Avec les célébrations de l’année Rameau se multiplient les petits concerts anthologiques, plus ou moins bien ficelés par un lien thématique. L’idée des musiciens était ici de remettre Rameau dans le climat contemporain, en plaçant en regard deux autres créateurs virtuoses, le fameux Jean-Marie Leclair et le Bordelais Jean-Baptiste Barrière dont David Simpson et Noëlle Spieth avaient naguère révélé la beauté des sonates pour violoncelle (disque Solstice). Dans les pièces vocales de Rameau – effectif oblige – dominaient le pastoral et le galant, même si Orphée est plus dramatique, de sorte que l’entrelacement du programme assurait variété et cohésion. Une seule pièce de clavecin, jouée de manière plus amorphe que contemplative ; une sonate splendide de Leclair (pléonasme !) qu’on peut toujours imaginer plus solaire ou déliée au violon mais probablement pas plus altière ; la personnalité souveraine d’Ophélie Gaillard se fait sentir aussi bien dans la noblesse des Barrière que lorsqu’elle est moins exposée dans la sonate de Leclair. 

La cantate Orphée date de la Régence, une bonne dizaine d’années avant Hippolyte & Aricie, mais on y entend déjà la force du geste dramatique de Rameau malgré le cadre miniature et la banalisation de la fable dans les vers mondains qui viennent la clore. L’œuvre permet de profiter de l’ensemble formé par les interprètes, de leur respiration commune, du poids expressif qu’ils savent donner à la musique. La clarté de l’élocution n’était pas la qualité première de la soprano, mais la sensualité du timbre, l’économie et la sûreté du propos musical, la dignité jamais inerte du chant emportent l’adhésion.

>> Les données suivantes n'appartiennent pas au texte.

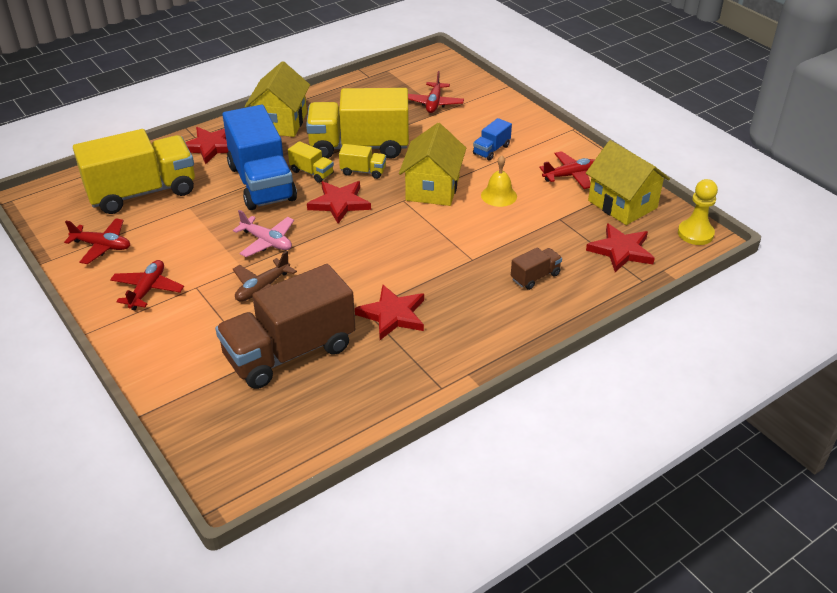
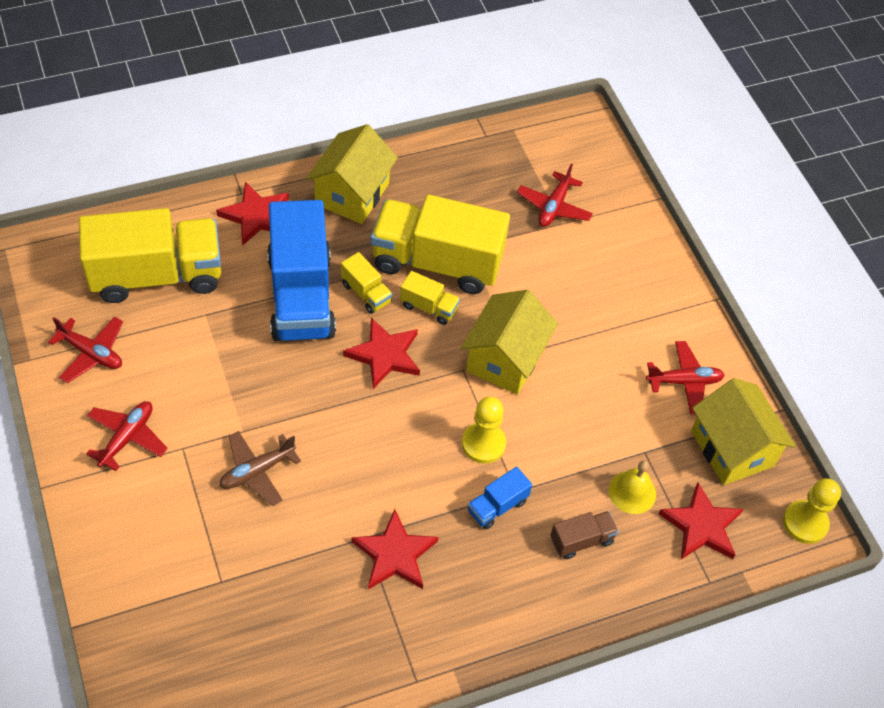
camera: 10 degrees right, 15 degrees up
(267, 242) = (281, 397): pink plane -> none
(289, 352) = (261, 579): brown truck -> none
(436, 238) = (483, 444): none -> yellow pawn
(491, 150) = (599, 310): blue truck -> blue truck (497, 506)
(499, 195) = (582, 393): yellow bell -> yellow bell (632, 492)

Les airs extraits d’opéras de Rameau obligeaient à des transpositions instrumentales (Chloé dans Anacréon, Phani dans Les Sauvages dialoguent en principe avec la flûte) et s’offraient en plus simple appareil. Il n’empêche : à une époque où la joliesse limpide et univoque d’une Sabine Devieilhe rencontrent le succès que nous savons, quel régal d’entendre ces délicatesses par une voix au timbre moins centrée dans l’aigu, qui donne à la fois plus de corps, plus de clair-obscur et une autre sorte de charme, moins scintillant mais moins volatile. Dans les deux ariettes qui couronnent chacune une entrée des Fêtes de l’Hymen et de l’Amour, l’atténuation de la matière instrumentale les rapproche de l’esprit de la cantate, sauf qu’une voix comme celle de Claire Debono (ou de Blandine Staskiewicz, qui chantait l’ariette de l’Égyptienne lors de l’exécution de l’opéra en concert en février dernier) donne une plénitude superbe quand il s’agit de chanter « la paix, l’abondance et la gloire ». Les stéréotypes galants de ces « Heureux oiseaux » n’ont pas fait oublier ce soir-là que la pastorale est à la fois un meuble commode et un vecteur d’érotisme.

Changement d’univers avec le célèbre air de cour de Lambert, interprété par l’ensemble des musiciens avec une retenue intense. Claire Debono confirme sa personnalité d’interprète par une économie parfaite de la langueur, assujettie à la ligne et au temps. Le sens rhétorique est là, mais aussi assez de naturel et d’intelligence pour varier l’expression des « hélas » sans se réfugier dans les couinements obligés de certaine école. Sa Vespetta dans L’Infedeltà delusa de Haydn avait démontré les talents de Claire Debono pour l’esprit et la présence : voilà aujourd’hui de quoi faire désirer de la réentendre dans ce répertoire français. Par un lapsus charmant, Ophélie Gaillard en présentant les œuvres a parlé de Marie Bell au lieu de Marie Fel — mais qui sait ?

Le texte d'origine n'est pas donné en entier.